I do not know how to create a new variable based on multiple conditions.
The example can interprete my problem.
There are 3 main variables.
id
means people. The same id
means same people.
date
means the date that access to hospital.
outcome
means if a person have a specific disease. 1
means sick and 0
means no disease.
df = data.frame(
id = c(1,1,1,1, 2,2,2,2, 3,3,3,3, 4,4,4,4),
date = c('2013-01-01', '2014-01-01', '2015-01-01', '2016-01-01',
'2013-01-01', '2014-01-01', '2015-01-01', '2016-01-01',
'2013-01-01', '2014-01-01', '2015-01-01', '2016-01-01',
'2013-01-01', '2014-01-01', '2015-01-01', '2016-01-01'),
outcome = c(0,0,1,1, 0,1,0,0, 1,1,0,0, 0,0,0,0)
) %>%
mutate(date = as.Date(date)) %>%
as_tibble()
# A tibble: 16 × 3
id date outcome
<dbl> <date> <dbl>
1 1 2013-01-01 0
2 1 2014-01-01 0
3 1 2015-01-01 1
4 1 2016-01-01 1
5 2 2013-01-01 0
6 2 2014-01-01 1
7 2 2015-01-01 0
8 2 2016-01-01 0
9 3 2013-01-01 1
10 3 2014-01-01 1
11 3 2015-01-01 0
12 3 2016-01-01 0
13 4 2013-01-01 0
14 4 2014-01-01 0
15 4 2015-01-01 0
16 4 2016-01-01 0
I want to create a new variable time.to.event
which means the time difference between the date of first accident and date of first time access to hospital.
for example:
for id = 1
, the date of first accident is 2015-01-01
;
the date of first time access to hospital is 2013-01-01
.
time.to.event
should be 730
(2015-01-01
minus 2013-01-01
).
for id = 2
, the date of first accident is 2014-01-01
;
the date of first time access to hospital is 2013-01-01
.
time.to.event
should be 365
(2014-01-01
minus 2013-01-01
).
for id = 3
, the date of first accident is 2013-01-01
;
the date of first time access to hospital is 2013-01-01
.
time.to.event
should be 0
(2013-01-01
minus 2013-01-01
).
for id = 4
, there is no date of first accident.
time.to.event
should be 1095
(max(date)
minus min(date)
).
I have tried the code below but failed.
df %>%
group_by(id) %>%
mutate(time.to.event =
case_when(sum(outcome) == 0 ~max(date) - min(date),
sum(outcome) != 0 ~ first(date[outcome == 1]) - min(date)))

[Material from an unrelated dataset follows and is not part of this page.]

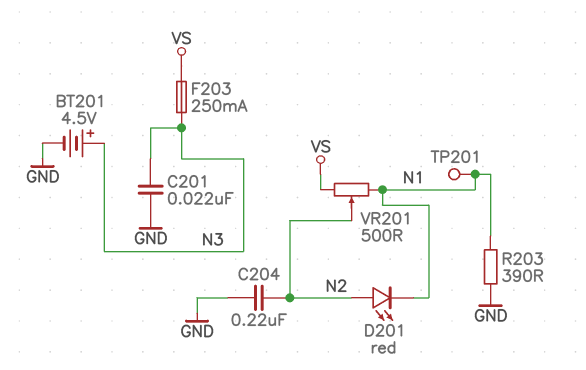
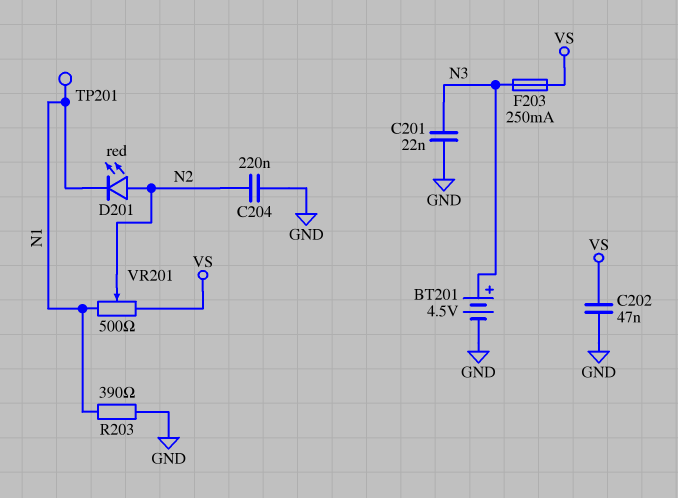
C202: none -> 47nF (GND, VS)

The final data should like this:
# A tibble: 12 × 4
id date outcome time.to.event
<dbl> <date> <dbl> <dbl>
1 1 2013-01-01 0 730
2 1 2014-01-01 0 730
3 1 2015-01-01 1 730
4 1 2016-01-01 1 730
5 2 2013-01-01 0 365
6 2 2014-01-01 1 365
7 2 2015-01-01 0 365
8 2 2016-01-01 0 365
9 3 2013-01-01 1 0
10 3 2014-01-01 1 0
11 3 2015-01-01 0 0
12 3 2016-01-01 0 0
13 4 2013-01-01 0 1095
14 4 2014-01-01 0 1095
15 4 2015-01-01 0 1095
16 4 2016-01-01 0 1095
CodePudding user response:
Try with dplyr::first
.
library(dplyr)
df %>%
group_by(id) %>%
mutate(time.to.event = first(date[outcome == 1]) - min(date))
# Groups: id [3]
id date outcome time.to.event
<dbl> <date> <dbl> <drtn>
1 1 2013-01-01 0 730 days
2 1 2014-01-01 0 730 days
3 1 2015-01-01 1 730 days
4 1 2016-01-01 1 730 days
5 2 2013-01-01 0 365 days
6 2 2014-01-01 1 365 days
7 2 2015-01-01 0 365 days
8 2 2016-01-01 0 365 days
9 3 2013-01-01 1 0 days
10 3 2014-01-01 1 0 days
11 3 2015-01-01 0 0 days
12 3 2016-01-01 0 0 days
CodePudding user response:
We may wrap with which
or use match
to get the index where the value is 1. If there is none present, return NA with [1]
and then coalesce
with the diff
or range
of 'date'
library(dplyr)
df <- df %>%
group_by(id) %>%
mutate(time_to_event = as.numeric(coalesce(date[match(1,
outcome )][1] - min(date), diff(range(date))))) %>%
ungroup
-output
df
# A tibble: 16 × 4
id date outcome time_to_event
<dbl> <date> <dbl> <dbl>
1 1 2013-01-01 0 730
2 1 2014-01-01 0 730
3 1 2015-01-01 1 730
4 1 2016-01-01 1 730
5 2 2013-01-01 0 365
6 2 2014-01-01 1 365
7 2 2015-01-01 0 365
8 2 2016-01-01 0 365
9 3 2013-01-01 1 0
10 3 2014-01-01 1 0
11 3 2015-01-01 0 0
12 3 2016-01-01 0 0
13 4 2013-01-01 0 1095
14 4 2014-01-01 0 1095
15 4 2015-01-01 0 1095
16 4 2016-01-01 0 1095
CodePudding user response:
You can group by id, and subtract the minimum date from the minimum date where outcome==1; I've implemented in a helper function, f
f <- function(x,o) {
if(1 %in% o) min(x[o==1]) - min(x)
else max(x) - min(x)
}
Now, just apply the function to df
by id
group_by(df, id) %>% mutate(days = f(date,outcome))
Output:
# A tibble: 16 × 4
# Groups: id [4]
id date outcome days
<dbl> <date> <dbl> <drtn>
1 1 2013-01-01 0 730 days
2 1 2014-01-01 0 730 days
3 1 2015-01-01 1 730 days
4 1 2016-01-01 1 730 days
5 2 2013-01-01 0 365 days
6 2 2014-01-01 1 365 days
7 2 2015-01-01 0 365 days
8 2 2016-01-01 0 365 days
9 3 2013-01-01 1 0 days
10 3 2014-01-01 1 0 days
11 3 2015-01-01 0 0 days
12 3 2016-01-01 0 0 days
13 4 2013-01-01 0 1095 days
14 4 2014-01-01 0 1095 days
15 4 2015-01-01 0 1095 days
16 4 2016-01-01 0 1095 days